Re: Re: [DISCUSS] FLIP-147: Support Checkpoints After Tasks Finished

Yun Gao
In reply to this post by Yun Gao
    Hi Roman,

         Very thanks for the feedbacks and suggestions!

        > I think UC will be the common case with multiple sources each with DoP > 1.
        > IIUC, waiting for EoP will be needed on each subtask each time one of it's source subtask finishes.

        Yes, waiting for EoP would be required for each input channel if we do not blocking the upstream
finished task specially.

       > Yes, but checkpoint completion notification will not be sent until all the EOPs are processed.
      The downstream tasked get triggered indeed must wait for received EoPs from all the input channels,
I initially compared it with the completely aligned cases and now the remaining execution graph after the
trigger task could still taking normal unaligned checkpoint (like if A -> B -> C -> D, A get finished and B get
triggered, then B -> C -> D could still taking normal unaligned checkpoint). But still it could not limit the
possible max delay.

    > Not all declines cause job failure, particularly CHECKPOINT_DECLINED_TASK_NOT_READY doesn't.
    Sorry for mistaken the logic here and CHECKPOINT_DECLINED_TASK_NOT_READY indeed do not cause failure.
But since after a failed checkpoint we would have to wait for the checkpoint interval for the next checkpoint, I also
agree the following option would be a better one that we try to complete each checkpoint.

>> Thus another possible option might be let the upstream task to wait till all the pending buffers in the result partition has been flushed before get to finish.
> This is what I meant by "postpone JM notification from source". Just blocking the task thread wouldn't add much complexity, though I'm not sure if it would cause any problems.

>> do you think it would be ok for us to view it as an optimization and postpone it to future versions ?
> I think that's a good idea.

 And also very sorry for here I should wrongly understand the proposals, and currently
I also do not see explicit problems for waiting for the flush of pipeline result partition.
Glad that we have the same viewpoints on  this issue. :)

 Best,
  Yun



------------------------------------------------------------------
From:Khachatryan Roman <[hidden email]>
Send Time:2021 Jan. 11 (Mon.) 19:14
To:Yun Gao <[hidden email]>
Cc:dev <[hidden email]>; user <[hidden email]>
Subject:Re: Re: [DISCUSS] FLIP-147: Support Checkpoints After Tasks Finished

Hi Yun,

> b)  With unaligned checkpoint enabled, the slower cases might happen if the downstream task processes very slowly.
I think UC will be the common case with multiple sources each with DoP > 1.
IIUC, waiting for EoP will be needed on each subtask each time one of it's source subtask finishes.

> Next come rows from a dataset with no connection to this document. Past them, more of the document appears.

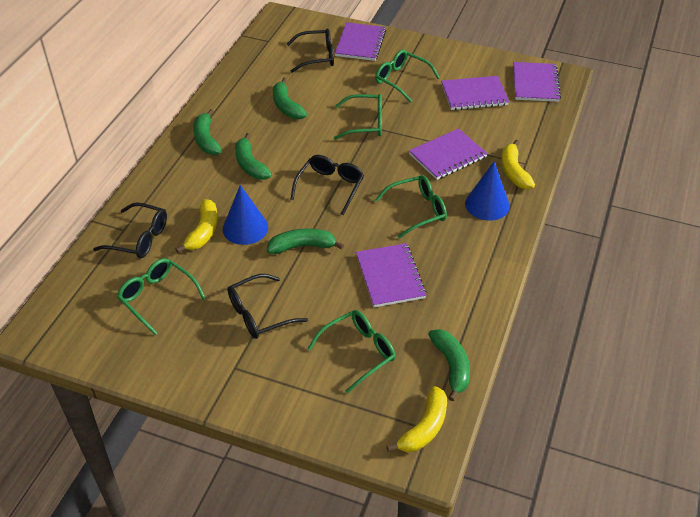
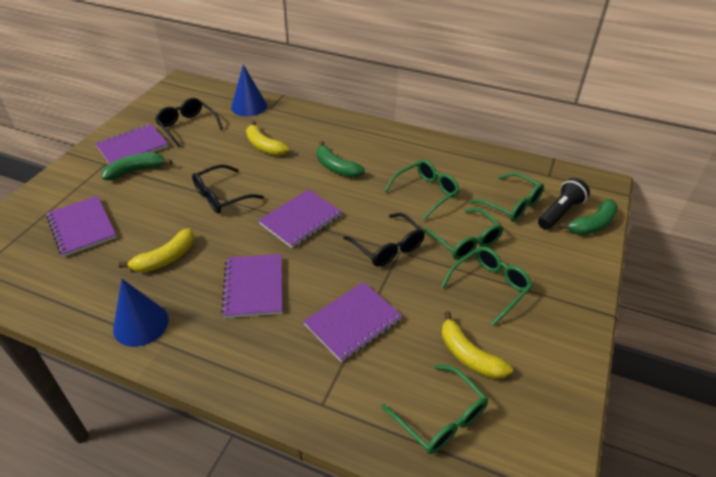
black flashlight: 0 -> 1
black glasses: 4 -> 3
green banana: 5 -> 3

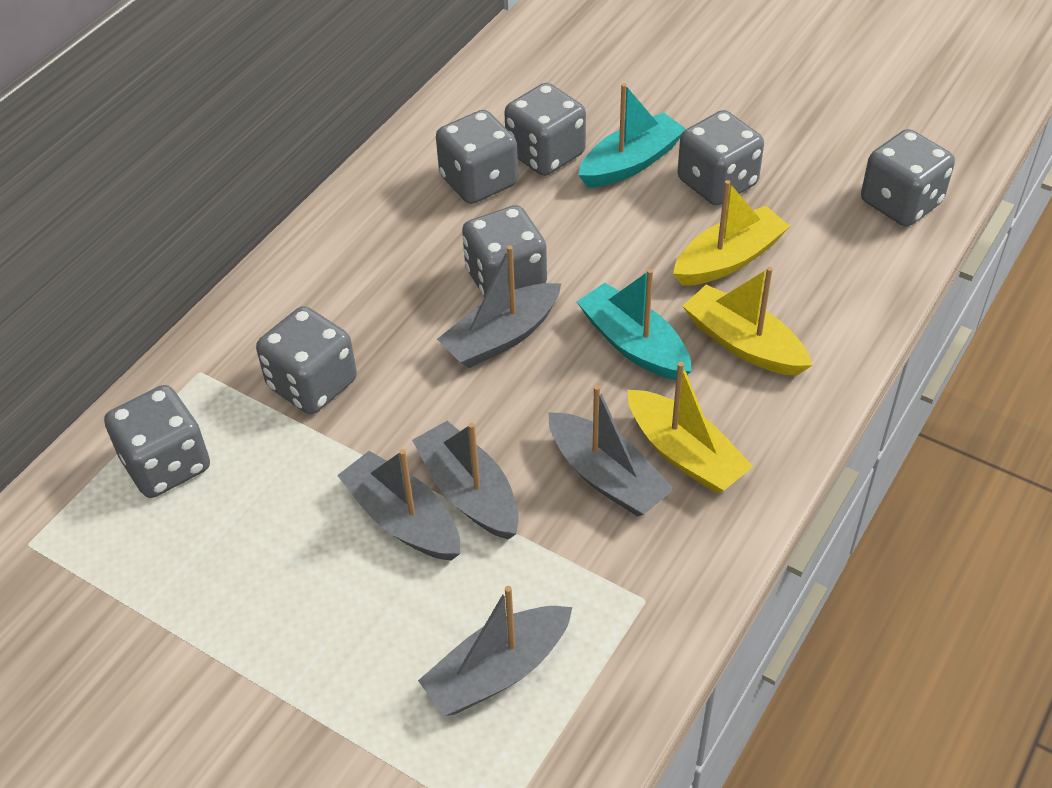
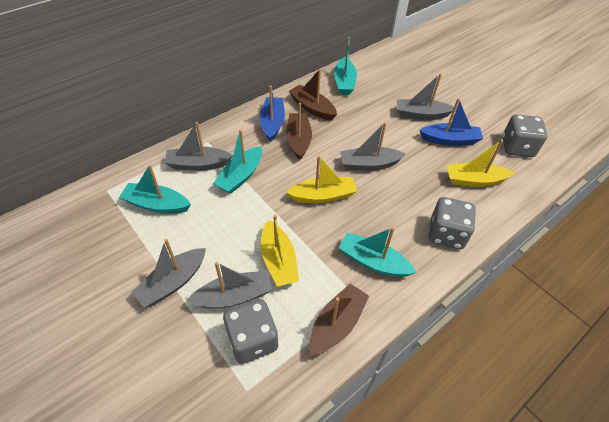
blue boat: 0 -> 2
brown boat: 0 -> 3
grey dice: 7 -> 3
turquoise boat: 2 -> 4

> But since only the result partition part of the finished upstream need wait to be processed, the other part of
> the execution graph could  still perform the unaligned checkpoint normally
Yes, but checkpoint completion notification will not be sent until all the EOPs are processed.

> Declining the RPC-trigger checkpoint would indeed simplify the implementation, but since currently by default the
> failed checkpoint would cause job failover, thus we might have some concerns in directly decline the checkpoint.
Not all declines cause job failure, particularly CHECKPOINT_DECLINED_TASK_NOT_READY doesn't.

> Thus another possible option might be let the upstream task to wait till all the pending buffers in the result partition has been flushed before get to finish.
This is what I meant by "postpone JM notification from source". Just blocking the task thread wouldn't add much complexity, though I'm not sure if it would cause any problems.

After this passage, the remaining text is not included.